RB: So right now I'm working on a whole bunch of projects. First, I'm working on turning my dissertation into a book on social order after civil wars. While I have a lot of material from Guatemala, at this point I'm also hoping to include El Salvador and Nicaragua and look more broadly at how wartime institutions and norms about security and the use of violence affect the strategies that people choose to provide security after a war ends. People normally think that civil wars are associated with cultures of violence and post–war disorder. But even in areas with high crime rates, people don't passively sit back and submit to random violence, but normally take some measures to provide for their own security even in the absence of state–provided security. So in this way, civil wars can also contribute to order in the post–civil war period. Those are some of the themes I'm looking at.

I'm also working on a separate article about the political logic of vigilantism, looking at how norms and past practices have been used for punishing crime and how pre–existing institutions shape the types of systems of vigilantism that emerge in different settings.
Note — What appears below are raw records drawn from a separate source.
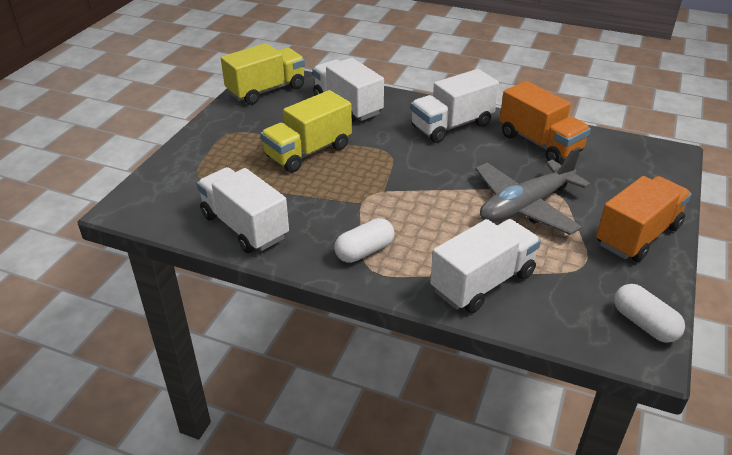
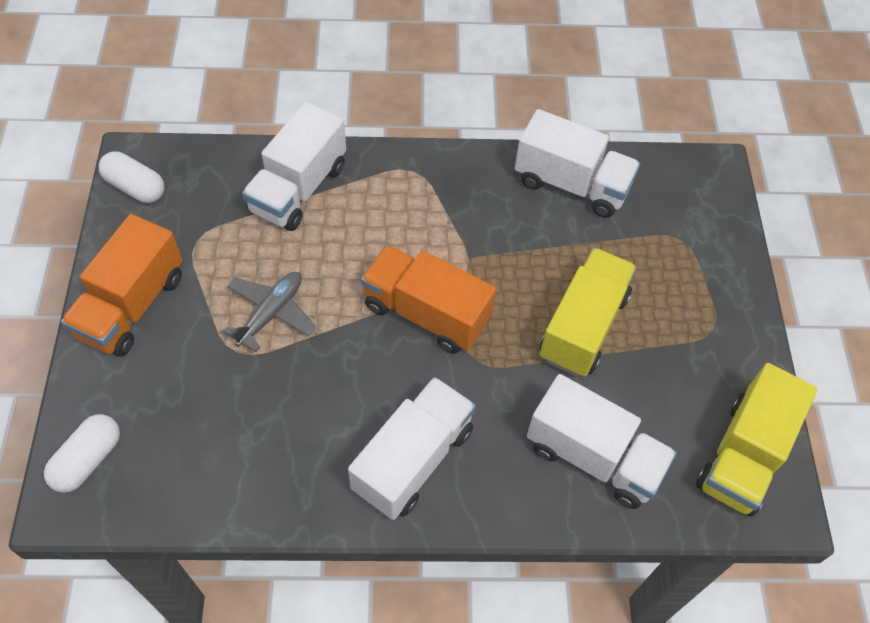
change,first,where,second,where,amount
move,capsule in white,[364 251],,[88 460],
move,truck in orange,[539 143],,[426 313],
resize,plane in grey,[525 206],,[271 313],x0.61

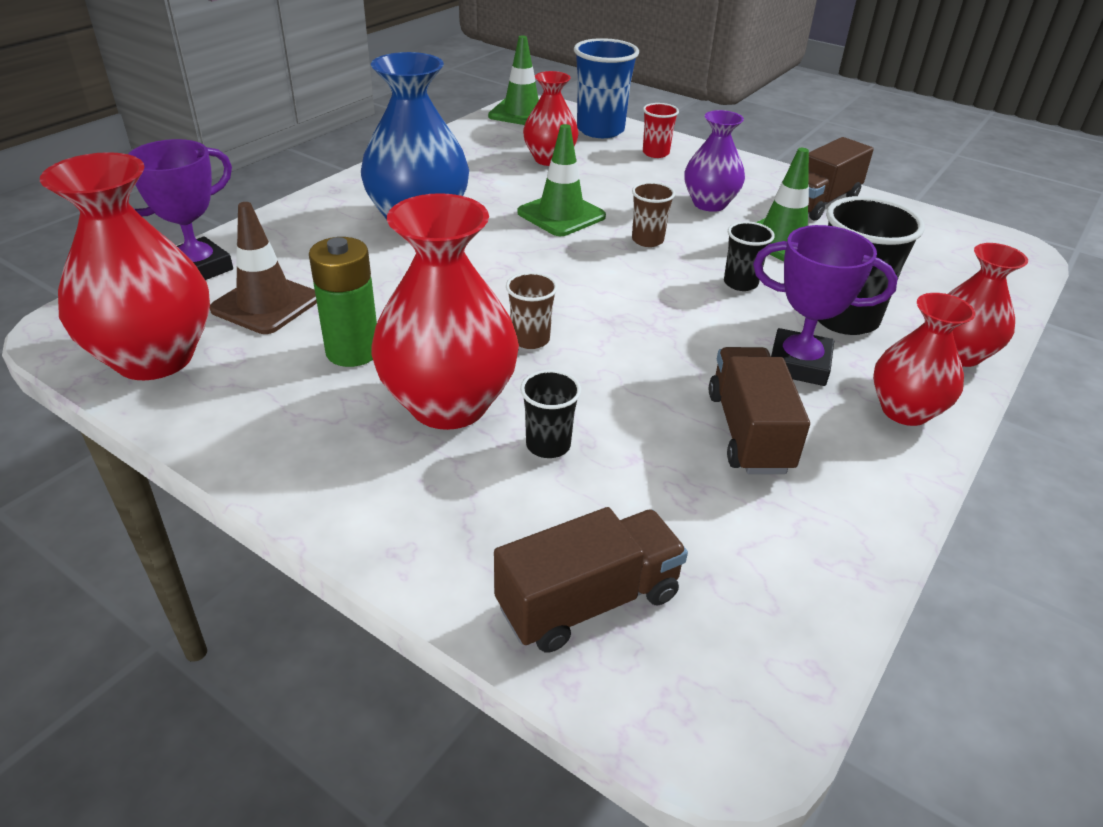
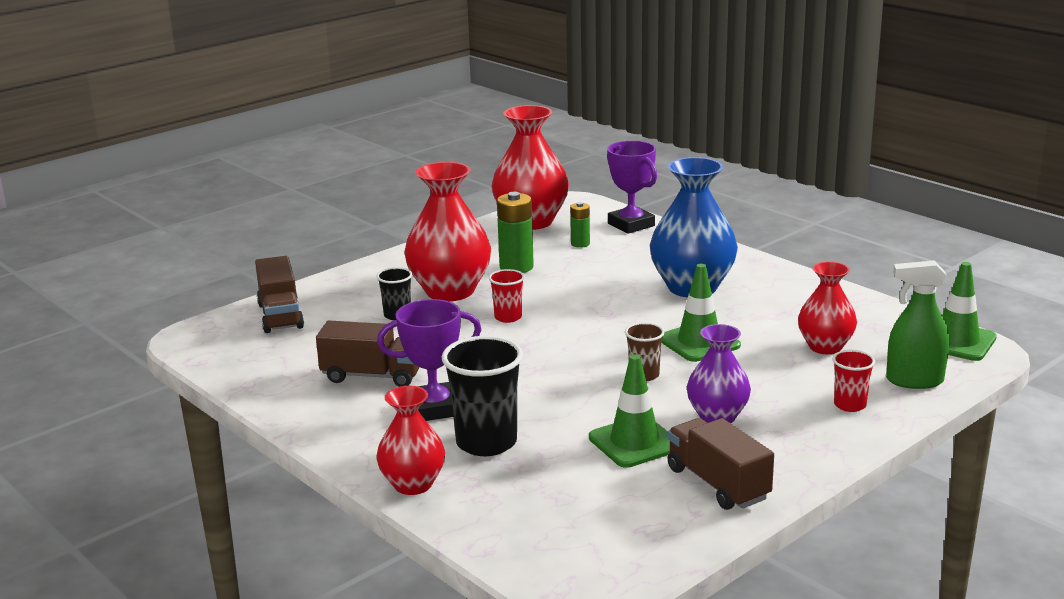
change,first,where,second,where,amount
delete,cup in black,[740 283],,,
delete,vase in red,[905 411],,,
replace,traffic cone in brown,[266 304],battery in green,[580 244],
replace,cup in blue,[600 130],spray bottle in green,[914 381],
recolor,cup in brown,[530 339],cup in red,[508 317],
rotate,trophy in purple,[799 364],,[434 408],45 degrees clockwise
In this project, I'm trying to apply the framework I developed in Guatemala to other contexts like Mexico, where groups are fighting narco–trafficking. Vigilantism is often presented as a community's natural response to crime, as if the crime caused it to happen. My argument would be that it's not so obvious, especially when punishment is done in a public way, and when the types of violence used are often very intimate. So I'm trying to show with this article that when you look at acts of vigilantism, and understand how people are constructing threats, there's a reason why a particular triggering event is interpreted the way it is and causes the type of vigilante responses we observe. The type of punishment people choose is typically not random. They're drawing on types of punishment that are often acceptable, drawing on some kind of script or template. And they also draw on existing leadership structures in the community. In Guatemala, for example, these structures are in large part related to the civil war, and this influences the type of vigilantism people use. So I'm hoping to take those insights from Guatemala and apply them a bit more broadly and show that vigilantism is political and should be of broader interest to political science.